Avec Bob Ford, on a l’impression qu’Andrew Dominik crée, comme Flaubert, un mimétisme qui dégénère. Bob a passé son enfance à rêvasser et à lire des aventures de bandits de grand chemin. Jesse James est son héros. Pourtant, il n’est pas son modèle. On comprend très vite qu’il ne va pas chercher à l’imiter. Il ne veut pas (ou ne peut pas) vivre des aventures similaires. En cela, il diffère aussi bien de Don Quichotte que de Madame Bovary. Il veut devenir d’emblée un héros, sans avoir à le prouver. Il court-circuite l’action en prétendant directement à la légende. Il n’est intéressé que par la vanité, peu importe qu’elle n’ait pas de fondement réel ou vécu sur lequel s’appuyer. Il n’a besoin, au fond, que d’être adoubé par Jesse James (qui, lui, jouit d’une valeur reconnue par tous). Il attend, il exige que ce dernier fasse rejaillir sa renommée sur lui.

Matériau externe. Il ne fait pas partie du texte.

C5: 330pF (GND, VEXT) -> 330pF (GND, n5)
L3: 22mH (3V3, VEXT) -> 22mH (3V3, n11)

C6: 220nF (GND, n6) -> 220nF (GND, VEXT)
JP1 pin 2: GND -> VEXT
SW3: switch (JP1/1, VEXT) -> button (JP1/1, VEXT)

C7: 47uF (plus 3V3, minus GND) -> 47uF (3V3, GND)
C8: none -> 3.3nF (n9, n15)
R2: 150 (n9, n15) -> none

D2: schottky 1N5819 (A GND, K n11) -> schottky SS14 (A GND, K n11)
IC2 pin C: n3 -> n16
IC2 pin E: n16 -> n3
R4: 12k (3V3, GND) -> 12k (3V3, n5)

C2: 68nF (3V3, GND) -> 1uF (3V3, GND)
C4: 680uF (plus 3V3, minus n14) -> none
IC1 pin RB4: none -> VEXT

Certes, Jesse ne lui accorde jamais cet honneur, mais son comportement ambigu permet quand même à Bob de se construire une supériorité délirante. Contrairement au bovarysme, le bobfordisme renonce à toute fuite dans l’imaginaire ; il  n’est pas non plus une aspiration vague ou virulente à vivre des scènes de gangster romantiques. Il est le désir, puis l’exigence d’être reconnu par une personne importante. Bob veut que Jesse transfère sa gloire sur lui. Il ne cherche pas à accomplir des actes admirables (comme Don Quichotte), à vivre des situations excitantes ou valorisantes (comme Emma Bovary), mais à se persuader, sans qu’il ait besoin de se donner la peine de la moindre action, qu’on considère qu’il a atteint le même niveau que Jesse James, voire un niveau supérieur. À force de se voir refusé cette position, et en dépit de la torsion psychotique de son esprit grâce à laquelle il se persuade de sa valeur, il bascule dans l’acte lâche grâce auquel il croit pouvoir briller enfin… il tue son héros. Et, chose incroyable, il obtient la renommée qu’il cherchait (dans un premier temps, du moins). Il joue près de 800 fois son propre rôle dans un théâtre new-yorkais. On l’applaudit, il devient célèbre.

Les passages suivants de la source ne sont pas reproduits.